Much has been written in recent months about the IT services market in India. While the segment has traditionally thrived due to business from international clients in particular, the incremental digitalisation of the Indian economy in recent times has boosted the domestic market for IT services as well.
As a result, the segment has become highly competitive, drawing investment from major global players in consulting. Professional services firm Grant Thornton launched a digital arm in India last year, while Big Four accounting and advisory firm Deloitte launched its Deloitte Digital vertical earlier this year.
In the domestic environment, Indian firms have been devising substantial expansion strategies, not only to gear up for the large demand but also to fend off competition from large international players entering the market. One firm that appears to have found its balance in this competitive scenario is Tata Consultancy Services (TCS).
Tata Consultancy Services
The firm signaled its intent to capitalise on the Indian IT market last year, when it inaugurated an integrated software development facility in Mumbai, fully equipped with state-of-the-art software facilities, advanced recreational facilities, and designed to accommodate 30,000 employees when operating at full capacity.
As testament to TCS’ quality of service, two major companies that have had long term contracts with the firm extended their partnership by another five years. Market research firm Nielsen extended a decade-long outsourcing contract, while airline company Virgin Atlantic decided to continue a fifteen-year-long partnership for IT architecture. In addition, Malaysian Airlines also employed the firm’s services to transition its operations to a cloud platform.
Investments in software development have paid off in terms of recognition, as TCS was named a global market leader in software product engineering by the Everest Group, while market research consultancy NelsonHall named the firm a global leader in digital marketing services.
Now, the monetary returns on investment in the IT segment have materialised in spectacular fashion. In a quarterly report released by TCS last week, the firm reported net profits of nearly $70 billion, which exceeds the already generous expectations of market analysts, who predicted returns of just under $68 billion in a survey conducted by Reuters.

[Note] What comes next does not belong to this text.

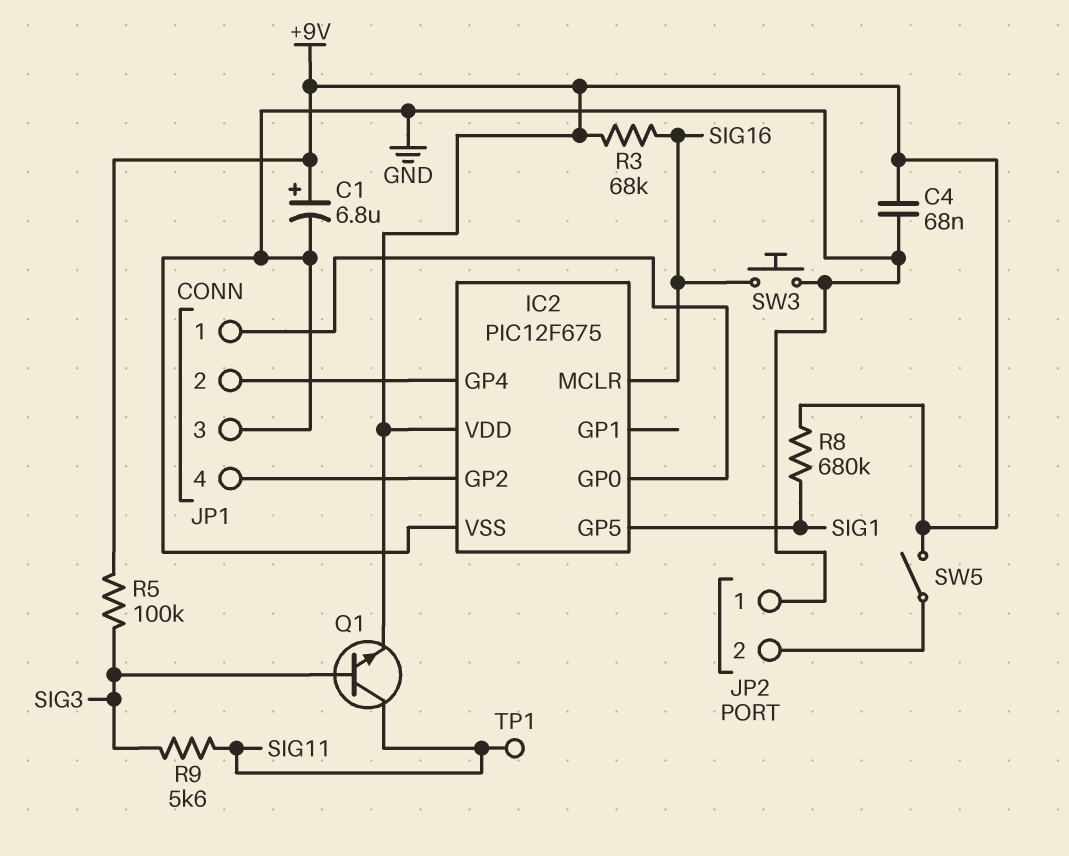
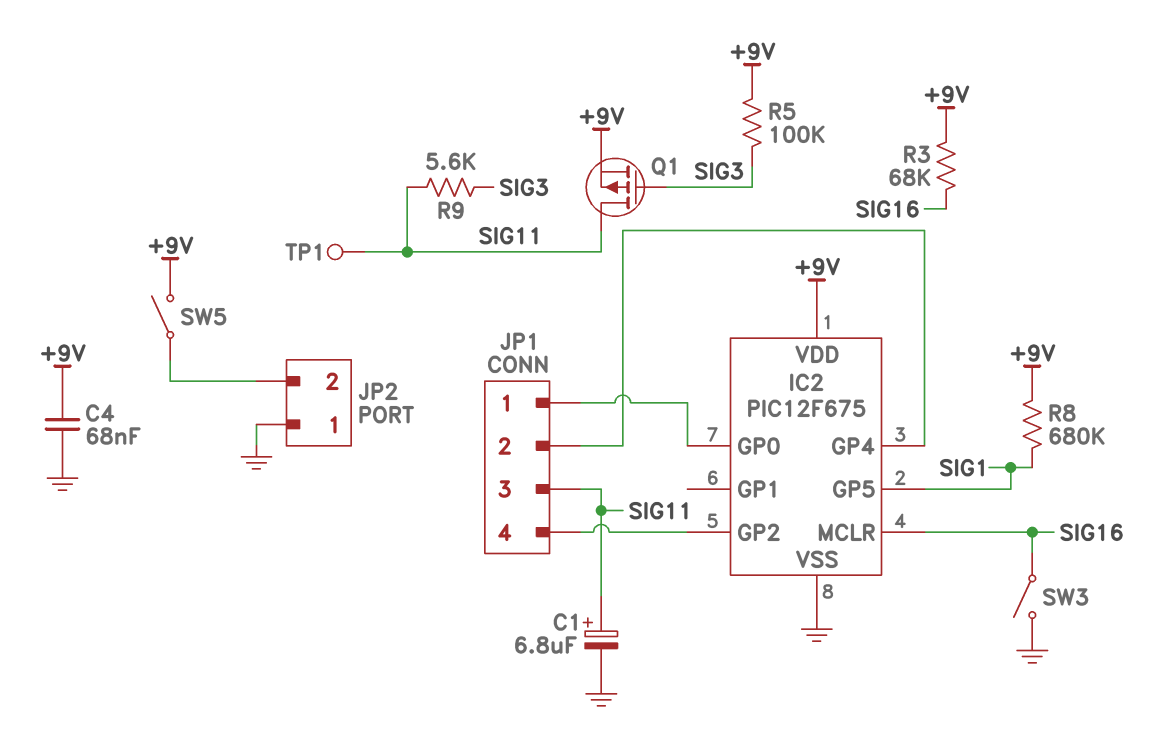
C1: 6.8uF (plus +9V, minus GND) -> 6.8uF (plus SIG11, minus GND)
JP1 pin 3: GND -> SIG11
Q1: NPN (B SIG3, C SIG11, E +9V) -> PMOS (G SIG3, D SIG11, S +9V)
SW3: button (GND, SIG16) -> switch (GND, SIG16)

Encouraged by this tremendous success, the firm’s value on the stock market has soared. Share-value increased by nearly 4.5% to cross Rs.3,500 per share, driving the firm’s overall market capitalisation up to $102.7 billion. TCS now stands atop the Indian stock market, ahead of even major industrial actors like Reliance, HDFC, ITC, and Unilever.
The growth, driven by the firm’s IT services, has taken it past the $100 billion market capitalisation milestone, a level reached only once before — by Reliance Industries in 2007. TCS Chairman Natarajan Chandarsekaran was clear and concise in his assessment of the situation, stating, “As the industry goes through the adoption of robotics and deep learning, the opportunities for TCS are only on the increase, because there are more skills that are required.”